People in West Cornwall seem more bemused than interested in the 'fall-out' between senior Conservative figures.
MPs are expected to get on with the job and make things better for our, and future, generations. It does not concern us if IDS and the Chancellor get on.
What is important are the issues at the heart of this disagreement. In 2010 the UK had one of the greatest debt problems of the developed world. Contributing to this was a welfare bill that was unsustainable and, in part, counterproductive.
The Prime Minister has said, and I quote, 'If you are genuinely sick, and vulnerable, and you need help – you will get that help. The safety net will always, always be there for you – in fact we have made it stronger.
The system we inherited was fiendishly complicated for a lot of people to access and a significant part of the welfare bill went to those who actually could be working with the right support.
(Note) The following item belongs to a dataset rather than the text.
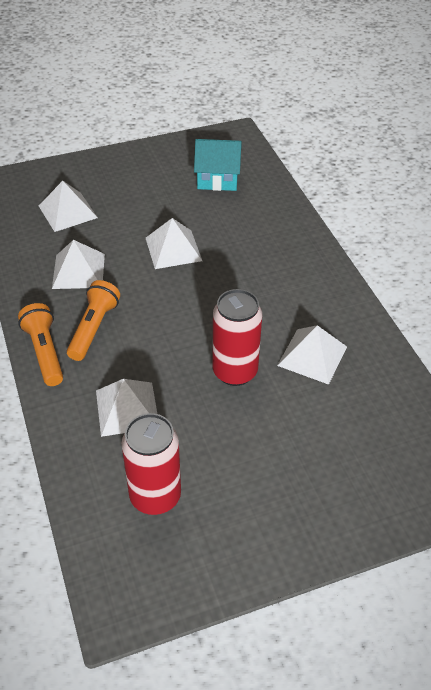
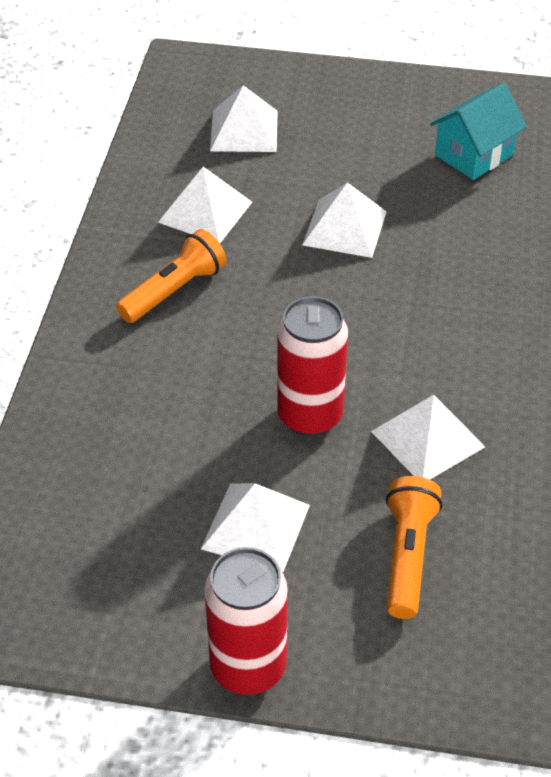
camera: 30 degrees right, 0 degrees up
(45, 352) = (98, 296): orange flashlight -> orange flashlight (408, 556)
(127, 408) = (146, 404): white pyramid -> white pyramid (256, 527)
(155, 496) = (107, 520): red can -> red can (248, 667)
(217, 179) = (474, 155): turquoise house -> turquoise house turned 75 degrees counterclockwise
We said: let’s make it simpler, let’s get proper objective assessments of whether people can work and above all let us direct resources at those who really need it.'
Backbench MPs, including myself, are committed to this and the wrestling (often behind closed doors) that's gone on since May (and continues) is about how the Government can achieve this.
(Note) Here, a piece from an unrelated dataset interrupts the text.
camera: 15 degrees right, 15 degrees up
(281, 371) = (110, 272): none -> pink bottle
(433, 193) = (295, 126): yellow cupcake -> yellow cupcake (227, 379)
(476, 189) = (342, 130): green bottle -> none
It is right to reduce the Nation's debt - public services will not be funded adequately until we do.
It is right that the people who need our help and support get it and it is important that no one is left behind - this is a mark of a caring and civilised society. However, it is a complex and difficult balance to strike. This debate will run and run, mistakes will be made (and must be corrected quickly).
I want to be part of a society that genuinely cares for everybody and I believe it is possible to keep control over our finances.
I have appreciated the time people have taken to raise their own concerns and experiences.
I do not underestimate the enormity of the task.